As I often say, when the need for denial is critical any excuse will do—the trick is to have just some excuse, one excuse, any excuse, and then stick to it. And so despite having fallen into near total disrepute amongst biologists, group selection was resurrected by selflessness-emphasising left-wing biologists. The leading advocate and architect of its resurrection, and its staunchest defender, is the American biologist David Sloan (D.S.) Wilson. In 1994 he and the American science philosopher Elliot Sober published a paper titled ‘Re-introducing Group Selection to the Human Behavioral Sciences’ in a bid to, as they said, ‘re-introduce group selection to human sociobiology as well as to the more traditional branches of the human sciences’ (Behavioral and Brain Sciences 17 (4): pp.585-654). In the paper they mentioned that ‘Group-selection models are the favored turf of biologists and others who feel that people are genuinely altruistic’, and said that ‘We have emphasized group-level functional organization in humans as an antidote to the rampant individualism we see in the human behavioral sciences.’ Four years later, in 1998, D.S. Wilson and Sober published an expanded description of their between-group theory in a book titled Unto Others: The Evolution and Psychology of Unselfish Behavior.

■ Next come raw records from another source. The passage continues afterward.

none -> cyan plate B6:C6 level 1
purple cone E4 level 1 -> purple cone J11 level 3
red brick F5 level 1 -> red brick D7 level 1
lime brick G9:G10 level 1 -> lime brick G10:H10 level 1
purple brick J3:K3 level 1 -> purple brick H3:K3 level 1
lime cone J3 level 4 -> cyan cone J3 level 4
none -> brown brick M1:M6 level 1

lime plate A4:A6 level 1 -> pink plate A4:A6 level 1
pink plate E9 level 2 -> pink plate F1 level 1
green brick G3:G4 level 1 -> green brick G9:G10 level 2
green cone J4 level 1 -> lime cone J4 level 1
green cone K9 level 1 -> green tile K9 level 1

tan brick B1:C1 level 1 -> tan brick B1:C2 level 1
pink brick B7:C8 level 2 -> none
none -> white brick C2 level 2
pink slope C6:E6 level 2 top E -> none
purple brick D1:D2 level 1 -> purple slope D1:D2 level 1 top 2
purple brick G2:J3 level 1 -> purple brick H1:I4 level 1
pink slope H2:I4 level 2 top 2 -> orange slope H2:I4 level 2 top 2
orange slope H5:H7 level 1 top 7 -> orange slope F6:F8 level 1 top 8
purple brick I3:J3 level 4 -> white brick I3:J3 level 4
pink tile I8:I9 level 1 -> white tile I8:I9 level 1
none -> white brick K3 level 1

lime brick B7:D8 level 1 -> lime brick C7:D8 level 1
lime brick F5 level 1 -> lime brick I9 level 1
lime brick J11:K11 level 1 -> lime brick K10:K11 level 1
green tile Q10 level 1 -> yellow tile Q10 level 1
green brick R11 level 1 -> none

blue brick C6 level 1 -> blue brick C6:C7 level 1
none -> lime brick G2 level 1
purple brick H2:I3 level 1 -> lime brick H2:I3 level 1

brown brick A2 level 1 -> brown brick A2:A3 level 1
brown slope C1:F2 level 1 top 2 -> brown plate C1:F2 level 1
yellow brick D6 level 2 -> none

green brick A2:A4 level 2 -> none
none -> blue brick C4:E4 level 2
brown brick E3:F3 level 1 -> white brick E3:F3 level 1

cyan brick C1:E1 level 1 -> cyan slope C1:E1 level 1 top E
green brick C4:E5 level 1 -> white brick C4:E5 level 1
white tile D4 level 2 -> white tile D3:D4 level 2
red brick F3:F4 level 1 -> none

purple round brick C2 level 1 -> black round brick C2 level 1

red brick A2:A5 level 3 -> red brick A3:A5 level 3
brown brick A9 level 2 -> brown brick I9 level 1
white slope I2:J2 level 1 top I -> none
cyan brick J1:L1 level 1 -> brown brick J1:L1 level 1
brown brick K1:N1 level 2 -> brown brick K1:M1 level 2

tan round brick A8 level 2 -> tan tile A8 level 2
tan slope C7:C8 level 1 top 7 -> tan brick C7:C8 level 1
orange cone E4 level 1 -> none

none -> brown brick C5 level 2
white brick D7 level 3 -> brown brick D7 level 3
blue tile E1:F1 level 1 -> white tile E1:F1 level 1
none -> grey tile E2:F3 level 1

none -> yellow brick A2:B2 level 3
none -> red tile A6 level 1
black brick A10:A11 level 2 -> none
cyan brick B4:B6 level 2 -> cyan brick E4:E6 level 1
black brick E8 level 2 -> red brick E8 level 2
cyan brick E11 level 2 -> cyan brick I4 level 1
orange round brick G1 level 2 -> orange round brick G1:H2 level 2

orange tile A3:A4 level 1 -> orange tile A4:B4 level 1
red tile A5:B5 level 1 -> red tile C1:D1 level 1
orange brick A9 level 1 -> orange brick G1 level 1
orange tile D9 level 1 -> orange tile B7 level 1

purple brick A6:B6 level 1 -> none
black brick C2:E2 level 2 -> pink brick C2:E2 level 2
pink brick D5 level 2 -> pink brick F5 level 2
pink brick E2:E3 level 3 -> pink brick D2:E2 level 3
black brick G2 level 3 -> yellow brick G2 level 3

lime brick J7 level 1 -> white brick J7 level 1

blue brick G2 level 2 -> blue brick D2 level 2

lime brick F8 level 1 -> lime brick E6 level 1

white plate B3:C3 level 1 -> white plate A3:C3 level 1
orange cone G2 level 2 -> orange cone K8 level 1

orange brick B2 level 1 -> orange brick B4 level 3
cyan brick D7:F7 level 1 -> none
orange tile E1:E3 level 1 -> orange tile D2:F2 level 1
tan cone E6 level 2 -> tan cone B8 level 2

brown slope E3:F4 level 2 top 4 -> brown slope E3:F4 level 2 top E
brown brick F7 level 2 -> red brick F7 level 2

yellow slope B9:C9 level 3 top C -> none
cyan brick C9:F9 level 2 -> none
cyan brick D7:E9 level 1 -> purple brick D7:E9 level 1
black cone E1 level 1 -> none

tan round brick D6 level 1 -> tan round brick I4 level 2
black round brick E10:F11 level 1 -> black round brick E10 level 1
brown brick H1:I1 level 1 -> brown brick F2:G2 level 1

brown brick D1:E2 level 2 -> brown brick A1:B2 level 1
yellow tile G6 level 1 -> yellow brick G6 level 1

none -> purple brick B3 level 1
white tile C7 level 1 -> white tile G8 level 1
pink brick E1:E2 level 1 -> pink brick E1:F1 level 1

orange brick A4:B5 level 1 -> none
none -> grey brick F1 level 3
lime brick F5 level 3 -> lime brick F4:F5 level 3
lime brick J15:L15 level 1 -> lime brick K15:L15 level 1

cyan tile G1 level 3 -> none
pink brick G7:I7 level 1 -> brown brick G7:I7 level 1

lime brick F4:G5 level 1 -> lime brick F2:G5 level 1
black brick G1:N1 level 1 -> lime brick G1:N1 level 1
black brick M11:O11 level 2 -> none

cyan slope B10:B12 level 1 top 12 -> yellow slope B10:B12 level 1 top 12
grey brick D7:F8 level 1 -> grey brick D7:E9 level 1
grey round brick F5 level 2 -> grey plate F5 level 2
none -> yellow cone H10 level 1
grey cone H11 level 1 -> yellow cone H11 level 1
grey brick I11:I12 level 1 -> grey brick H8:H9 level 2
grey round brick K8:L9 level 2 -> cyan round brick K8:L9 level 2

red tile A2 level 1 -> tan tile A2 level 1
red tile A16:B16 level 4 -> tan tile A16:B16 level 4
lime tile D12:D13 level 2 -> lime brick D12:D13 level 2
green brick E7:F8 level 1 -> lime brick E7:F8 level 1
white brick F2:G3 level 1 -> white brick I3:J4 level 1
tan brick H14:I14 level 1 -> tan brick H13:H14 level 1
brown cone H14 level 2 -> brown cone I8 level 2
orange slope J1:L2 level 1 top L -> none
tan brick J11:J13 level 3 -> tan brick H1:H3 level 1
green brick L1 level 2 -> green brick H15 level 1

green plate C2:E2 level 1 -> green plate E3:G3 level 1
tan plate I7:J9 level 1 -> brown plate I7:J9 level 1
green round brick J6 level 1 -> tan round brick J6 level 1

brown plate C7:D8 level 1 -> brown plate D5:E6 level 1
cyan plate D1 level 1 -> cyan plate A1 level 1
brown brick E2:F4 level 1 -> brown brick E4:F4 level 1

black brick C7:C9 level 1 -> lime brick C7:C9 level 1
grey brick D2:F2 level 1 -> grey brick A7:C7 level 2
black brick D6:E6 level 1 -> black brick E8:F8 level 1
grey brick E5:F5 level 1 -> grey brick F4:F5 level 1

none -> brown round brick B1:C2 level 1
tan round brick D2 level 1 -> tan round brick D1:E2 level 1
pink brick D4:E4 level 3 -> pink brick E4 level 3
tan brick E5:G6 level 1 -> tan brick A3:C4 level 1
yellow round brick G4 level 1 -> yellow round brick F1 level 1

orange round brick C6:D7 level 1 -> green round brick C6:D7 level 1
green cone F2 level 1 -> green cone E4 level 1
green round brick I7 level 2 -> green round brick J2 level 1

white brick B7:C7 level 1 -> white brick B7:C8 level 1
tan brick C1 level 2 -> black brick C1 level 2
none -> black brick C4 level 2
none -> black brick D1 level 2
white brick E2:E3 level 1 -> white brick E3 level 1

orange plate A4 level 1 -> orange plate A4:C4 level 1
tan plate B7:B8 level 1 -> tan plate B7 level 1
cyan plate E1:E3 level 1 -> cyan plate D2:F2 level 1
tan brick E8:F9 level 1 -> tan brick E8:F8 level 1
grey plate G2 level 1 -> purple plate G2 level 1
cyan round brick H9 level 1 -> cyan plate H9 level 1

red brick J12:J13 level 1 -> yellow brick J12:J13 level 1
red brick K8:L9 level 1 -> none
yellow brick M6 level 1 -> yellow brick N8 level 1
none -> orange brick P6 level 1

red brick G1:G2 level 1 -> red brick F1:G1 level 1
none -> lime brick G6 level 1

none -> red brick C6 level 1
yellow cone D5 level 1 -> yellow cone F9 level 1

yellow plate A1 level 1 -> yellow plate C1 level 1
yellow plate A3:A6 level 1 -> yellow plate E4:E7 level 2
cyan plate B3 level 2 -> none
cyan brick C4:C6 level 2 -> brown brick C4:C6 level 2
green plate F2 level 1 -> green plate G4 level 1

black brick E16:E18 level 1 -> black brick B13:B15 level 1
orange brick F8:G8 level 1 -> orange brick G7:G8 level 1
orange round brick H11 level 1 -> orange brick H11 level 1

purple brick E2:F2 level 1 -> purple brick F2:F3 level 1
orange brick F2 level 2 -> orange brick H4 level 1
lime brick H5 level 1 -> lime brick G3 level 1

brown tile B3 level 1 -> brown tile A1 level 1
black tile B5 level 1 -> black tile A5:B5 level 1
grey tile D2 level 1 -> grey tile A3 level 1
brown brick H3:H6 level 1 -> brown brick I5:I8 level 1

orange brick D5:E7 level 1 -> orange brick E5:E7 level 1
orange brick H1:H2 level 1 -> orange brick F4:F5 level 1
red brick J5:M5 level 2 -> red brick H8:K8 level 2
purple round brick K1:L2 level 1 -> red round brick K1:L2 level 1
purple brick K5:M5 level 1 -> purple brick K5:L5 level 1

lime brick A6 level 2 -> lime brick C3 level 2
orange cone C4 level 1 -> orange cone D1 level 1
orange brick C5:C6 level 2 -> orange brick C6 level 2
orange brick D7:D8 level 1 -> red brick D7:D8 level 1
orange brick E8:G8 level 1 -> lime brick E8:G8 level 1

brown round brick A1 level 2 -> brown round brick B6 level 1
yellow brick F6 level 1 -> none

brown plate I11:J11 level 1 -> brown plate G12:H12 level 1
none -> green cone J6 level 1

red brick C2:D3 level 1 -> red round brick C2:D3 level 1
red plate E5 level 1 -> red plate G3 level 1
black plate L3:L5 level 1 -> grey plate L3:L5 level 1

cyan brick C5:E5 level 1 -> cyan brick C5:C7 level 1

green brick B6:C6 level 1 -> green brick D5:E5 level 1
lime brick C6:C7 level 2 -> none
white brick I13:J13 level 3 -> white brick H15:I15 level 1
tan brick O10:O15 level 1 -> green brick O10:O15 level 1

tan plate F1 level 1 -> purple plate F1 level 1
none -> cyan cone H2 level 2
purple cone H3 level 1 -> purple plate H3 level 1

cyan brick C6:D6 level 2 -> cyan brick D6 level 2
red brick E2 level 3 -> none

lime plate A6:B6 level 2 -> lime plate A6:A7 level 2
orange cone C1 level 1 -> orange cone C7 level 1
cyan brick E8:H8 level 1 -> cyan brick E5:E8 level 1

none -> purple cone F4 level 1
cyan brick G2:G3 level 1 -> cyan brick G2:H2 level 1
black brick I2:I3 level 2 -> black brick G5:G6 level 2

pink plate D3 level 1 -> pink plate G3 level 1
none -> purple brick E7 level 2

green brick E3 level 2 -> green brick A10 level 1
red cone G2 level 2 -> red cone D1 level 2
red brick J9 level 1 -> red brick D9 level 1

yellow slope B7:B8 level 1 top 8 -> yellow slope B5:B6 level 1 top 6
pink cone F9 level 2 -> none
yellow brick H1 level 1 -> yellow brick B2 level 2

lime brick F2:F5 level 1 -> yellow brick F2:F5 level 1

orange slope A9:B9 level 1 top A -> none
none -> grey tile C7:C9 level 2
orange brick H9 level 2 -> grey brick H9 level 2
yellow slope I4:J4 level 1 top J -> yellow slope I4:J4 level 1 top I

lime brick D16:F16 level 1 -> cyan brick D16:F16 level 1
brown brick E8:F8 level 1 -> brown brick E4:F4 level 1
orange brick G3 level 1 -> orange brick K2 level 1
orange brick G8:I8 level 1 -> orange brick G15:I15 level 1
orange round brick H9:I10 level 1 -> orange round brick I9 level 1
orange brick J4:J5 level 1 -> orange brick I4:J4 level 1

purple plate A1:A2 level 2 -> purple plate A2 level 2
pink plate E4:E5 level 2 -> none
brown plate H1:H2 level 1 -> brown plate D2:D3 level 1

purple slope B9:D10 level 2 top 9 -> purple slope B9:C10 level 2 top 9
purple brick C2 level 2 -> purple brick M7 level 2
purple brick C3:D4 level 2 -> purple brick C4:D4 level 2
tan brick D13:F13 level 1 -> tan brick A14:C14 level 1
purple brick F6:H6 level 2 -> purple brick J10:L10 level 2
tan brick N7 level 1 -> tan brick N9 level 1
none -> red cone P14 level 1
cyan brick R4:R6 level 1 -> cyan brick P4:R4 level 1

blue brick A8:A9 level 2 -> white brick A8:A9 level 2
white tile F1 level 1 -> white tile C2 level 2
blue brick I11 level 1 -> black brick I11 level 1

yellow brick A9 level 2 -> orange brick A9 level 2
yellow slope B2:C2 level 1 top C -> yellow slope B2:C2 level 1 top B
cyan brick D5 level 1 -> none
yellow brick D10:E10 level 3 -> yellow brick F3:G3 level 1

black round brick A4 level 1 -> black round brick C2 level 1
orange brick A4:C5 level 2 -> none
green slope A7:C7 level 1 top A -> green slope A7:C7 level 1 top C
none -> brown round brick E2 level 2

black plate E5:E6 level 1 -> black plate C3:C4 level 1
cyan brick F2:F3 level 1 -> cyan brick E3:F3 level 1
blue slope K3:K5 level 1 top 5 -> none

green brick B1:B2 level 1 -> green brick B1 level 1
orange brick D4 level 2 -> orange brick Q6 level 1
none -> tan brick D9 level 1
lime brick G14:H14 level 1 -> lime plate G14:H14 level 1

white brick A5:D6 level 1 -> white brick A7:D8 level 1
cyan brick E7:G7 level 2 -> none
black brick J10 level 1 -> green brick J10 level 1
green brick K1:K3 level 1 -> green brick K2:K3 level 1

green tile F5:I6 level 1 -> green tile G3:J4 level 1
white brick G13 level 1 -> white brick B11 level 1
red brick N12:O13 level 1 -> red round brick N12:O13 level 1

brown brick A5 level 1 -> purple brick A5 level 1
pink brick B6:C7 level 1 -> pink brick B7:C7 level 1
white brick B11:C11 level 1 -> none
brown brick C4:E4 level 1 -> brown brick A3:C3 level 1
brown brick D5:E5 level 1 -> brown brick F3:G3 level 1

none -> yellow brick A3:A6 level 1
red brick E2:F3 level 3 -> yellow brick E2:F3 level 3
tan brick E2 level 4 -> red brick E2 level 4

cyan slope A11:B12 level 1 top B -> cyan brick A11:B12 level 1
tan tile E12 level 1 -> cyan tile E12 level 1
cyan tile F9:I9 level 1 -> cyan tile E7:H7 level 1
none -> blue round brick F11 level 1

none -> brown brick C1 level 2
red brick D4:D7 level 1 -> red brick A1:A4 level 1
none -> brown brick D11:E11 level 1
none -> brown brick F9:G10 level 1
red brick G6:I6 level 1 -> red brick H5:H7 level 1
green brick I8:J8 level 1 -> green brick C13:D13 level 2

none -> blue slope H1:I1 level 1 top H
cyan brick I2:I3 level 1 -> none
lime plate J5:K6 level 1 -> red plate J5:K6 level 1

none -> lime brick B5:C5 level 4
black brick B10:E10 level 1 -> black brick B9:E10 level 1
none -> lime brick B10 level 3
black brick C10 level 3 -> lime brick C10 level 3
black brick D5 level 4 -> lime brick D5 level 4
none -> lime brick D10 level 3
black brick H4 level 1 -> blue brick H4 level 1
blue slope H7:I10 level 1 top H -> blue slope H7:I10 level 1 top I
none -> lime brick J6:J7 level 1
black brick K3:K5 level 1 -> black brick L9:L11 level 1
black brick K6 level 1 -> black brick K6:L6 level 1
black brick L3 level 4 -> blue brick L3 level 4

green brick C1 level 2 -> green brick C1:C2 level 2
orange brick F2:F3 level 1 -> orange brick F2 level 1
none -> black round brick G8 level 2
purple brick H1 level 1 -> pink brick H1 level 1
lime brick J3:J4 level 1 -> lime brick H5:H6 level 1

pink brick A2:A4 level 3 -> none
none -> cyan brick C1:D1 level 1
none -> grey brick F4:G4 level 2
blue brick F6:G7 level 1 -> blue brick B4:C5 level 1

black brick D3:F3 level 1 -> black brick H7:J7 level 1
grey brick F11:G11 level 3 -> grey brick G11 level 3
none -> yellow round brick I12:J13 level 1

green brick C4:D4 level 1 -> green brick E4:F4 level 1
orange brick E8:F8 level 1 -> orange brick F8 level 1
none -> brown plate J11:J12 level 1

To differentiate it from the early 1900s ‘naive’, ‘good-of-the-species’ type group selection, this selflessness-emphasising left-wing account of the origin of unconditional selflessness was originally called ‘new group selection theory’, but eventually became known as Multilevel Selection theory (MLS) because it encompasses the influence of natural selection at both the individual and group levels, as well as the involvement of cultural and psychological influences. In Unto Others, D.S. Wilson and Sober wrote of ‘Replacing kin selection theory with multilevel selection theory’ (p.332 of 394), and said they were presenting an argument for a ‘plurality of causes of evolutionary change, which can and do occur in different combinations’ (p.331). Referring to natural selection as ‘functionalism’, they wrote that ‘We think that multilevel selection theory provides the beginning of a unified framework within which the legitimate claims of individual level functionalism, group-level functionalism, and antifunctionalism can each be given their due’ (p.331). In addition to having selfish instincts, which they claimed arose from competition between individuals (from ‘individual level functionalism’), and unconditionally selfless instincts, which they claimed arose from between-group competition (‘group-level functionalism’), D.S. Wilson and Sober argued that there were other ‘antifunctional’ influences involved in the evolution of animal behaviour. They explained that by ‘antifunctionalism’ they mean ‘traits [that] have evolved for reasons having nothing much to do with natural selection’, that ‘there is more to evolution than natural selection. In the case of human beings and perhaps of other species, it emphasizes the importance of culture in addition to genes and shows how behaviors can evolve that make sense only through the context of cultural systems that support them’ (p.331). They spoke of ‘variations in customs that exist across cultures’ (p.336), and argued that ‘Natural selection based on cultural variation has produced adaptions that have nothing to do with genes’ (p.337), and referred to ‘the process of some groups replacing other groups’ (p.193) through this claimed ‘cultural group selection’, giving the example of how ‘the Nuer [tribe’s] social system replaced the Dinka [tribe’s] social system because it was better organized at the level of large groups’ (p.189).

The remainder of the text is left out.